Journalists have to be creative and collaborative to work across borders and through the “closed borders” that governments impose to muzzle free and independent reporting.

Tips for Investigating from Afar

Alison Killing, together with Megha Rajagopalan and Christo Buschek, won the 2021 Pulitzer Prize for their investigative report series that combined satellite imagery and interviews with former detainees to trace the vast internment camps the Chinese government built in Xinjiang for the mass detention of Uyghurs and other ethnic and religious minorities.

A licensed architect and the first in her profession to win a Pulitzer Prize, Killing analyzed thousands of gigabytes of satellite imagery that dated back to 2006 and combined it with other open source documents along with testimony of people who had been formerly detained in Xinjiang to digitally reconstruct the prison and understand its purpose and scale.

Alison Killing and her team analyzed thousands of gigabytes of satellite imagery as part of their Pulitzer Prize-winning investigation into Uyghur internment camps in Xinjiang, China.
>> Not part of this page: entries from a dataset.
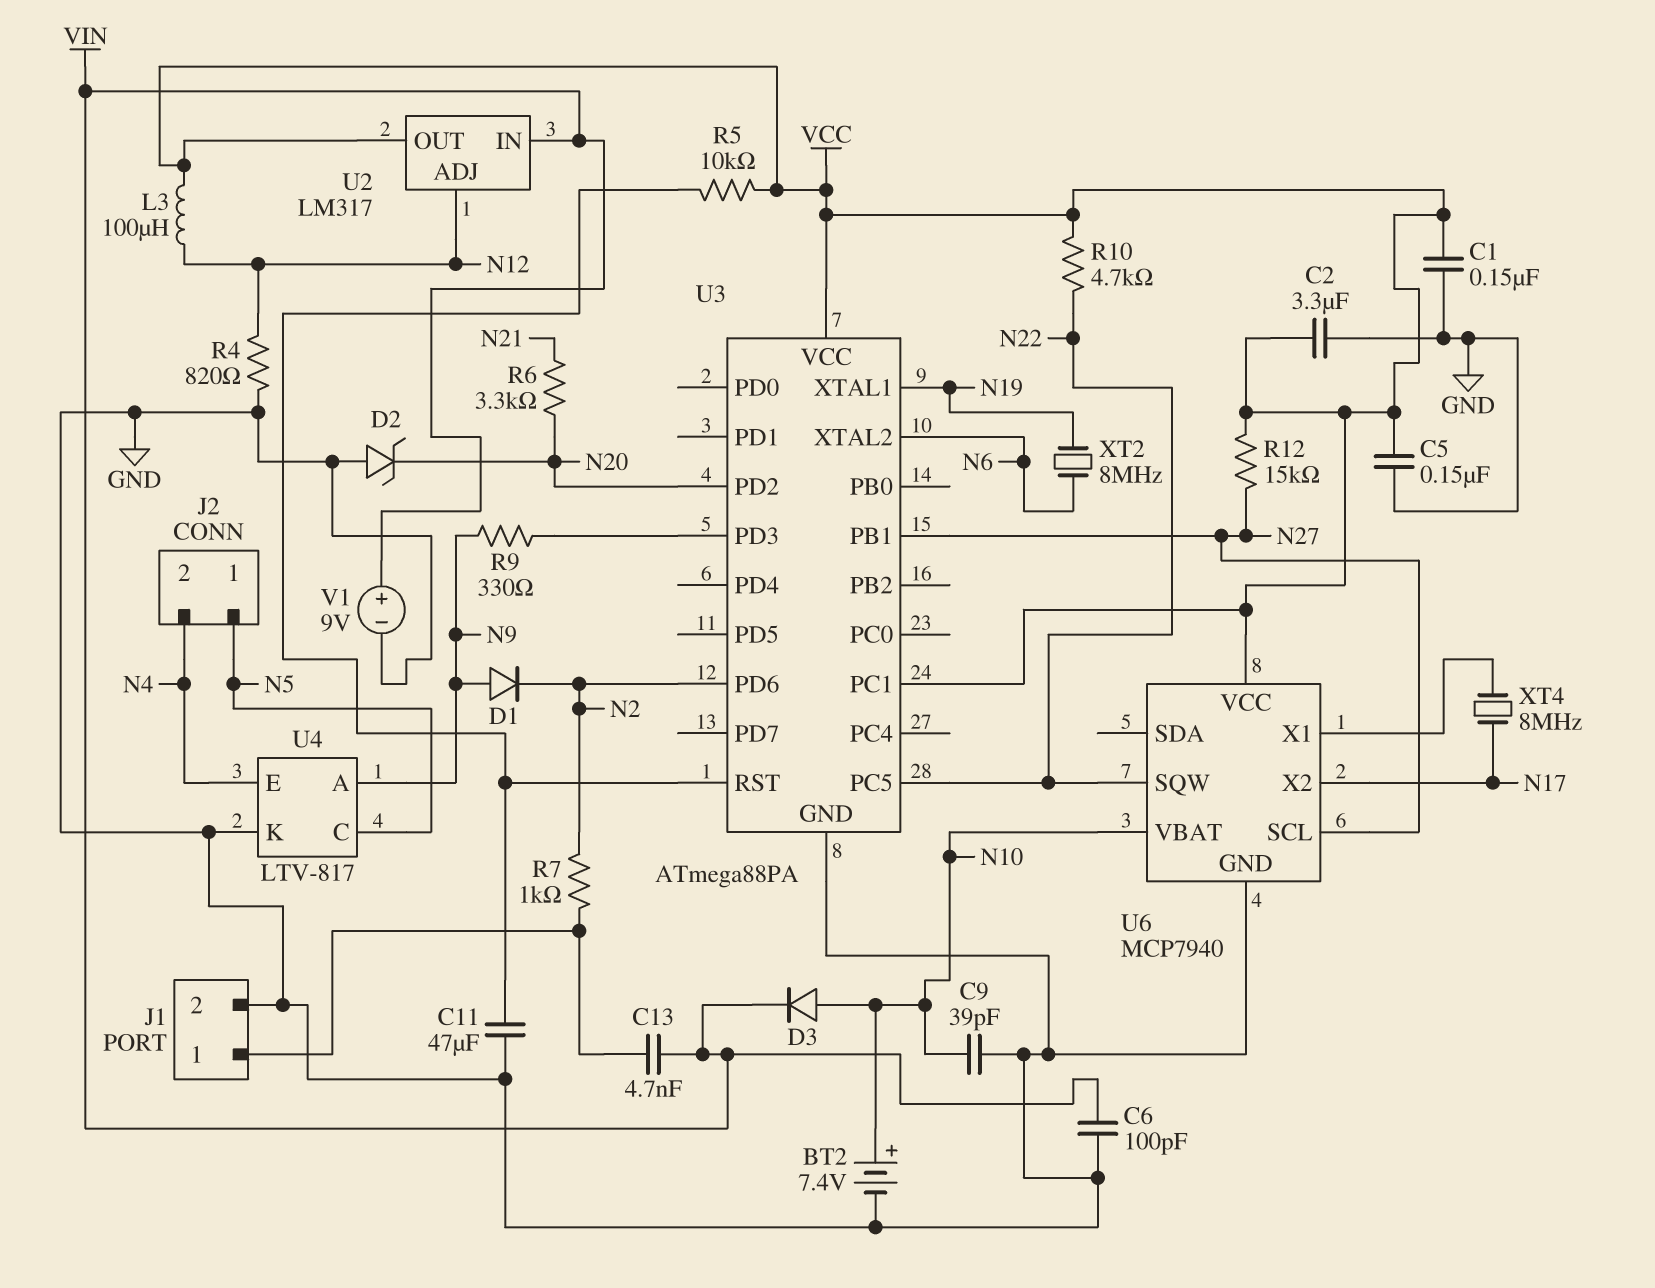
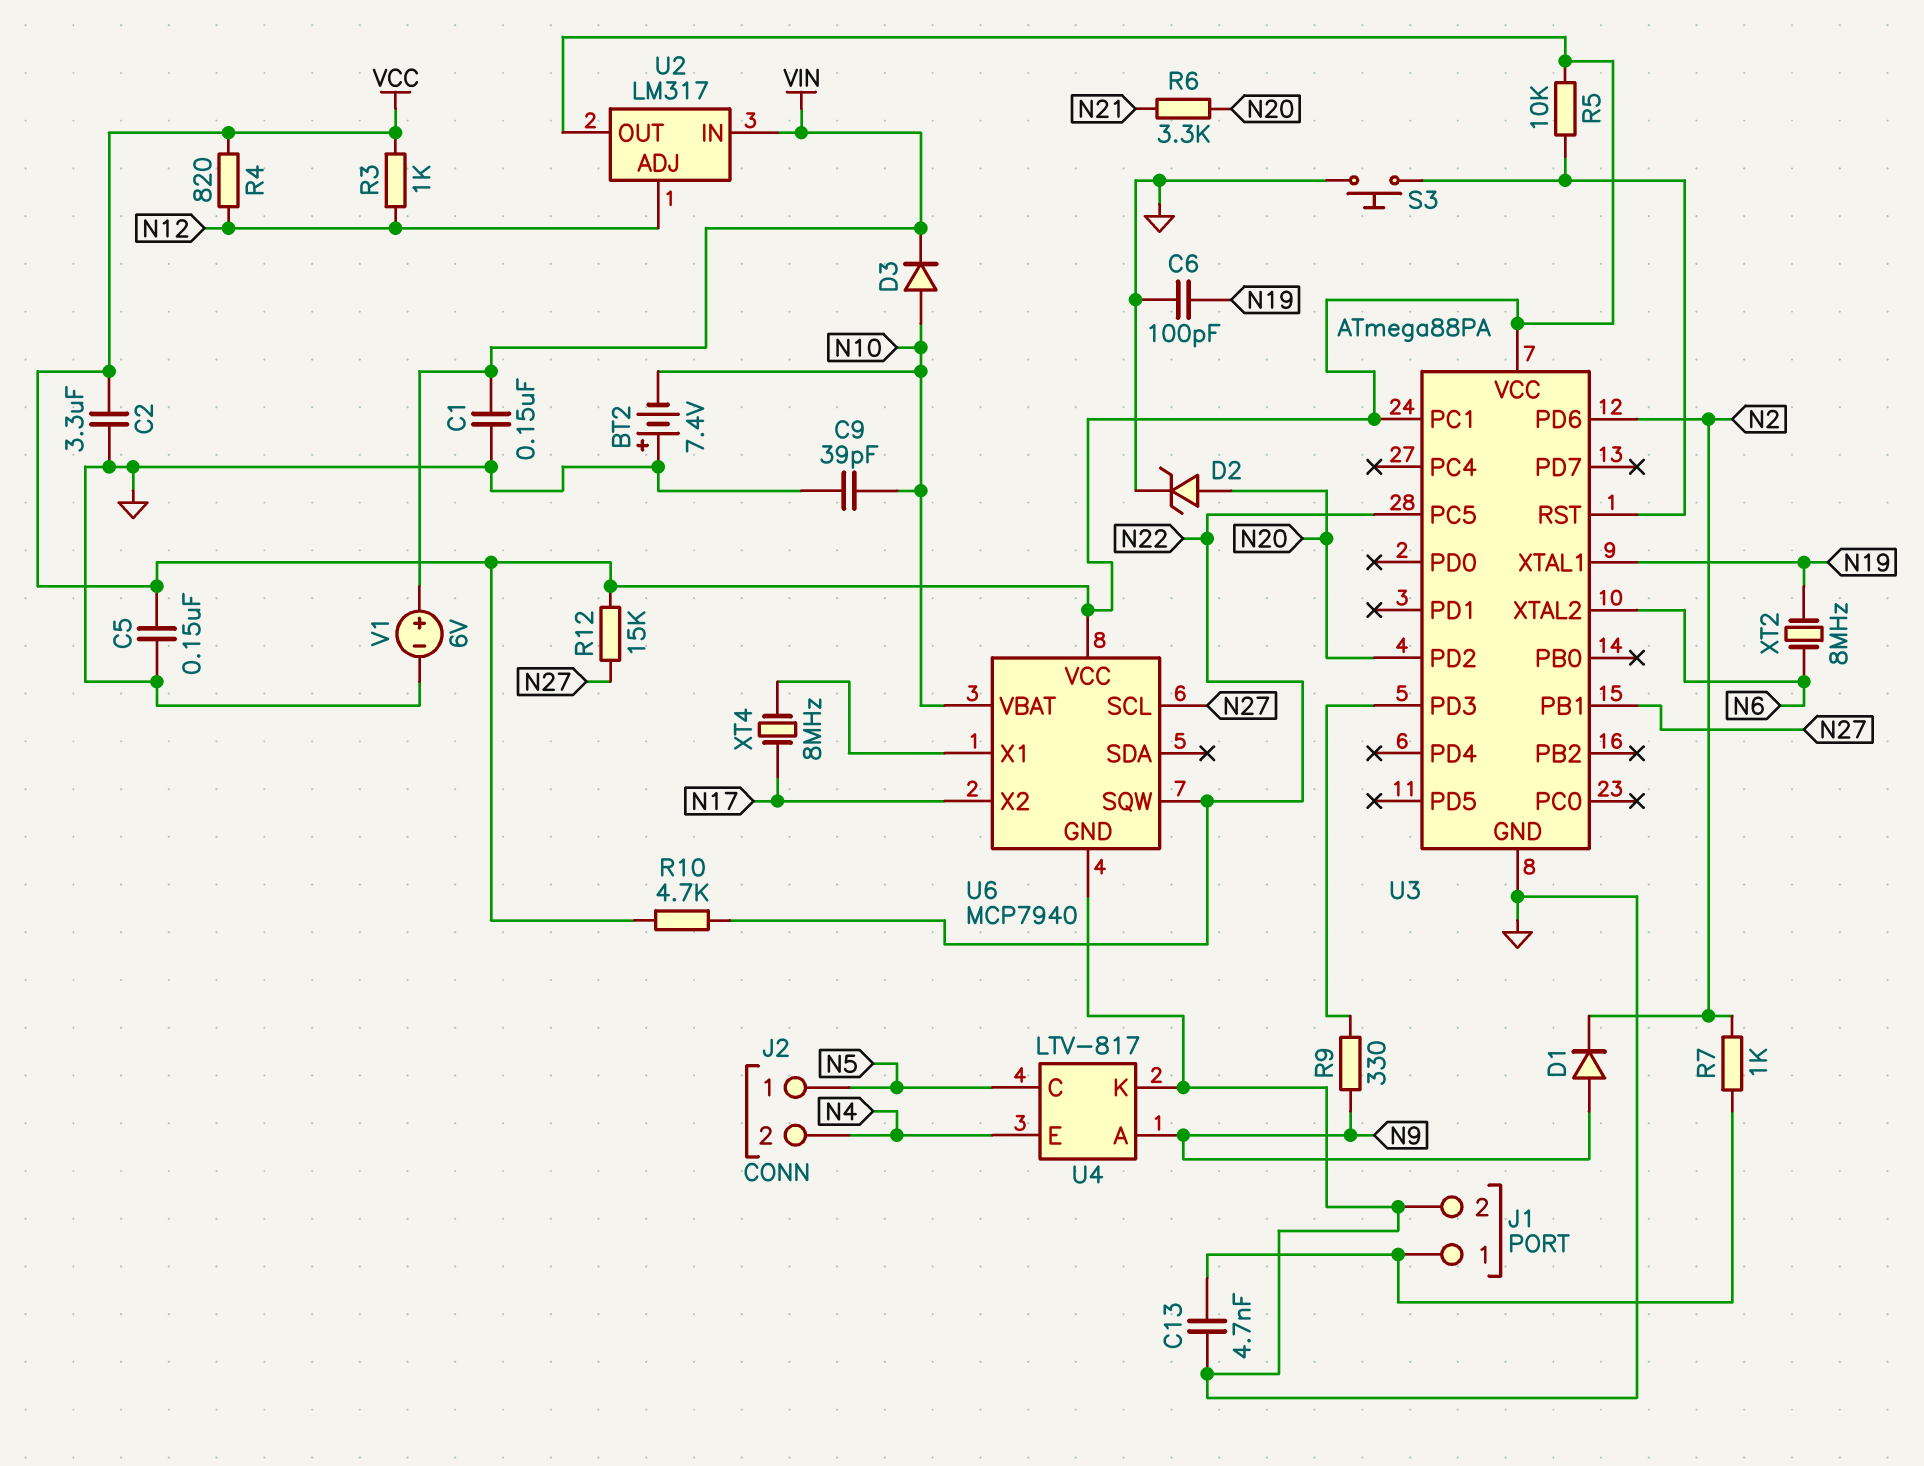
BT2: 7.4V (plus N10, minus GND) -> 7.4V (plus GND, minus N10)
C1: 150nF (GND, VCC) -> 150nF (GND, VIN)
C6: 100pF (GND, VIN) -> 100pF (GND, N19)
C11: 47uF (GND, U3/RST) -> none
C13: 4.7nF (J1/1, VIN) -> 4.7nF (GND, J1/1)
D2: zener (A GND, K N20) -> zener (A N20, K GND)
L3: 100uH (N12, VCC) -> none
R3: none -> 1k (N12, VCC)
R4: 820 (GND, N12) -> 820 (N12, VCC)
S3: none -> button (GND, U3/RST)
V1: 9V (plus VIN, minus GND) -> 6V (plus VIN, minus GND)

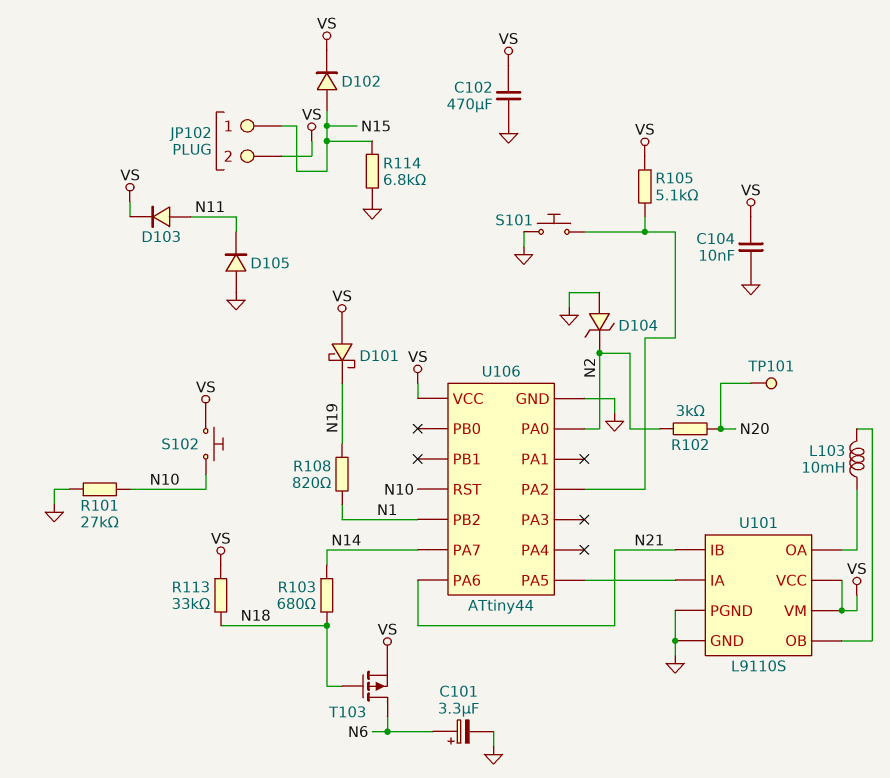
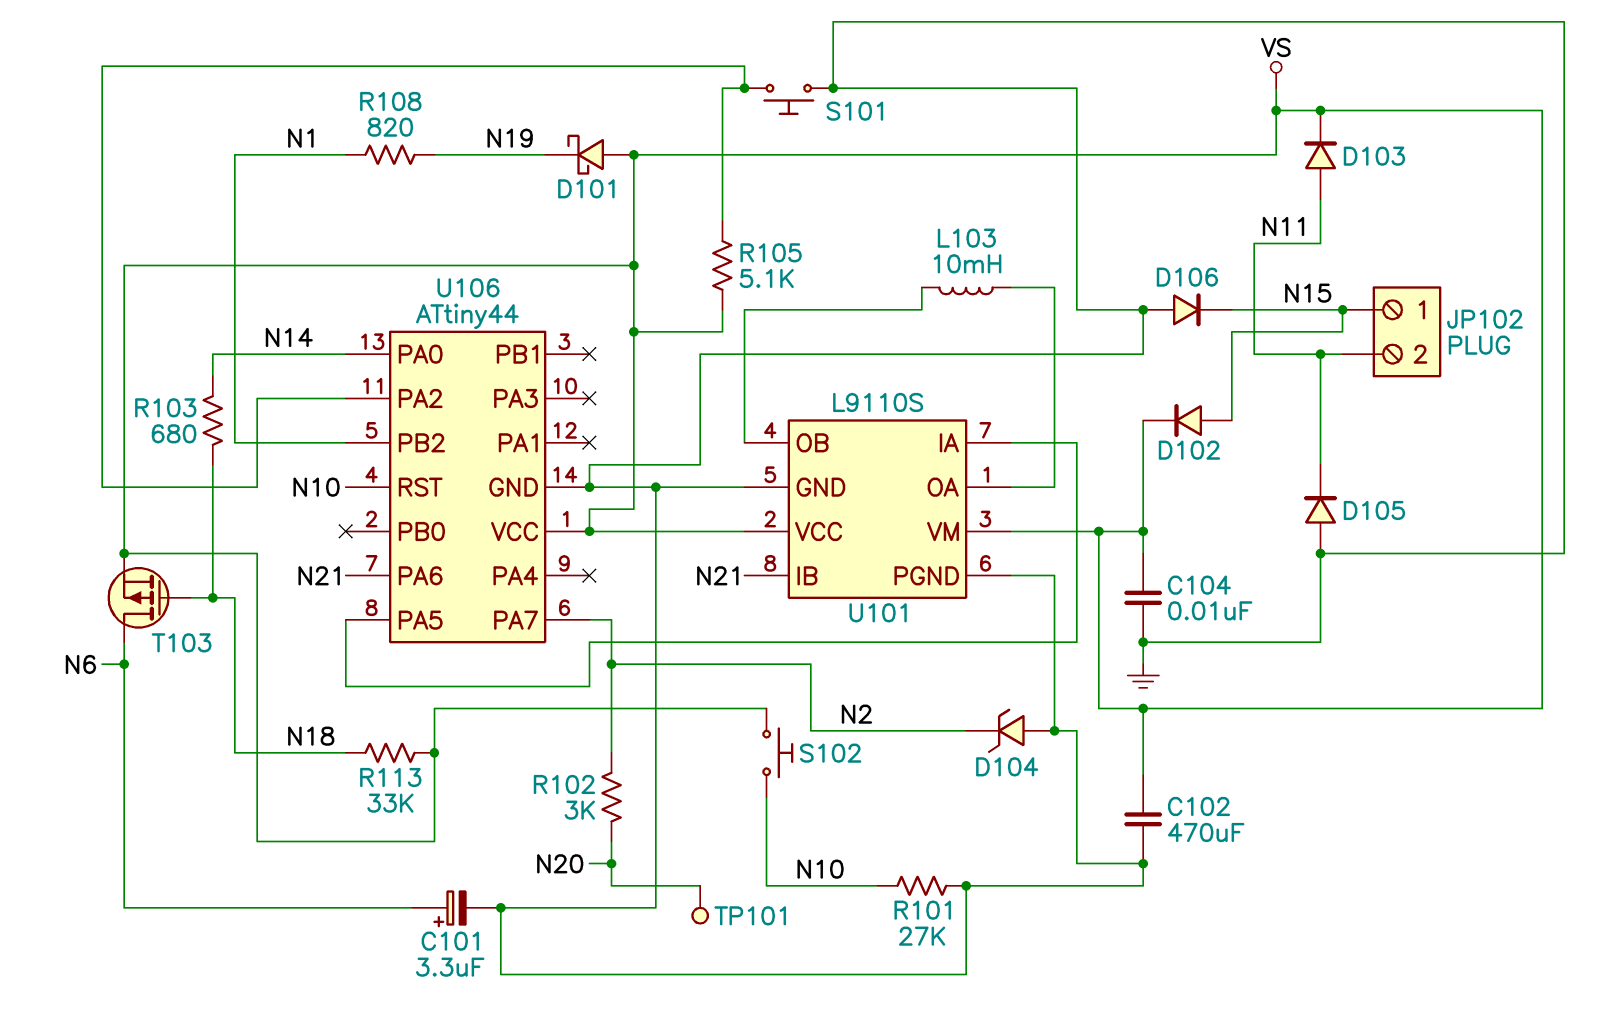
D106: none -> diode (A GND, K N15)
JP102 pin 2: VS -> N11
R114: 6.8k (GND, N15) -> none
U106 pin PA0: N2 -> N14
U106 pin PA7: N14 -> N2

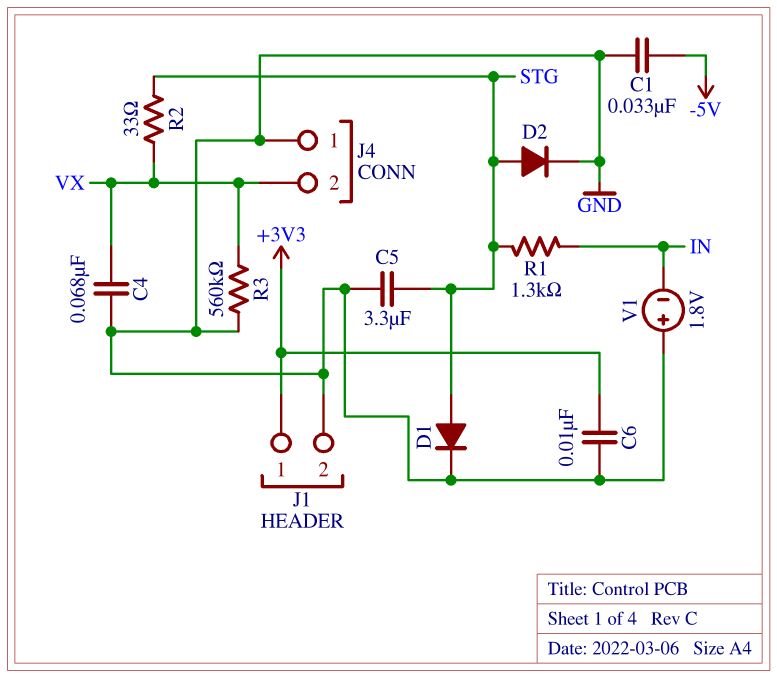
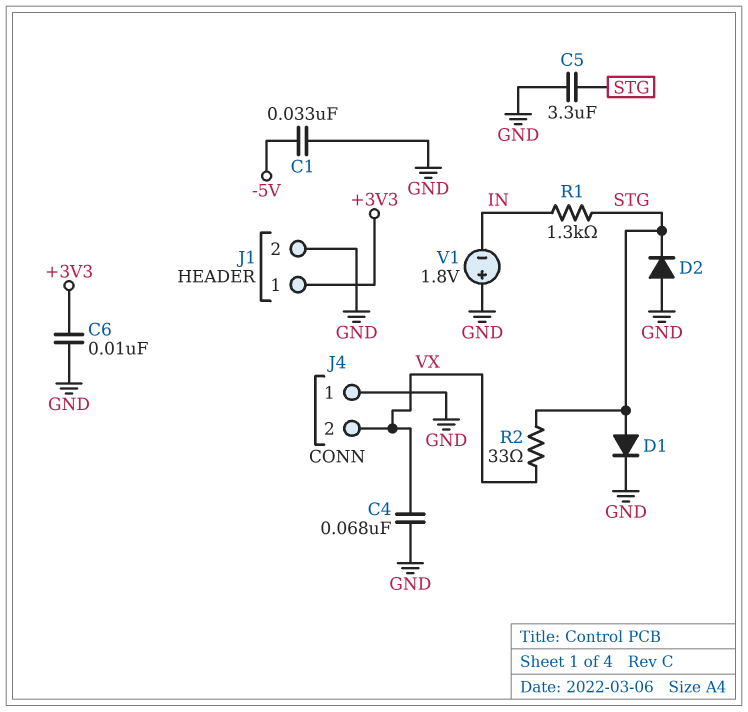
D2: diode (A STG, K GND) -> diode (A GND, K STG)
R3: 560k (GND, VX) -> none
Image: Wictoria Gruca for GIJN

The exhaustive investigation contributed to the United Nations human rights report declaring China responsible for “serious human rights violations” against the Uyghur and other ethnic and religious minorities. Additionally, the US blocked all imports made in Xinjiang over the allegations of forced labor practices.

Both Lee and Killing shared remote investigation techniques, with latter also explaining how to use online open sources to “illustrate ways to investigate places that you can’t actually go.”

  1. Start small. Small irregularities can lead to big findings. Australian lobsters crammed into cargo planes flying out from two small islands in Taiwan led to The Reporter blowing the lid off the US$60million lobster smuggling ring between Australia and China.
  2. Visualize your story to engage audiences. The Reporter’s investigation on sand theft in the Taiwan Shoal visually reconstructed the route of Chinese boats illegally dredging sea sand from Taiwan to be used for the third runway of the Hong Kong International Airport.
  3. Read the fine print. Killing found that government tenders and advertisements calling for bids to build things like a central heating system contained addresses that helped her locate Xinjiang camp locations or corroborate other reports about their existence.
  4. Multiply the power of combining open source documents. By using satellite imagery from Google Earth and the European Space Agency, Killingcross-checked it against blocked out images on Baidu (China’s equivalent of Google Earth) to determine locations of internment camps in Xinjiang.
  5. Explore satellite imagery as “independent” sources. For Killing’s investigation, open source satellite images represented sources of information that the Chinese government couldn’t control because the satellite imagery is owned by US and European organizations.

Set the Agenda — Keep to It

Ho, who moderated the panel, noted, in conclusion: “One story doesn’t fix the problem. It fixes the problem for a little while, but the continued vigilance of investigative journalists is needed.”

Lee agreed. “We say good journalists should do agenda setting. But I think a good journalist should also do agenda keeping,” she said. “Follow the story so that people will know you have not forgotten.”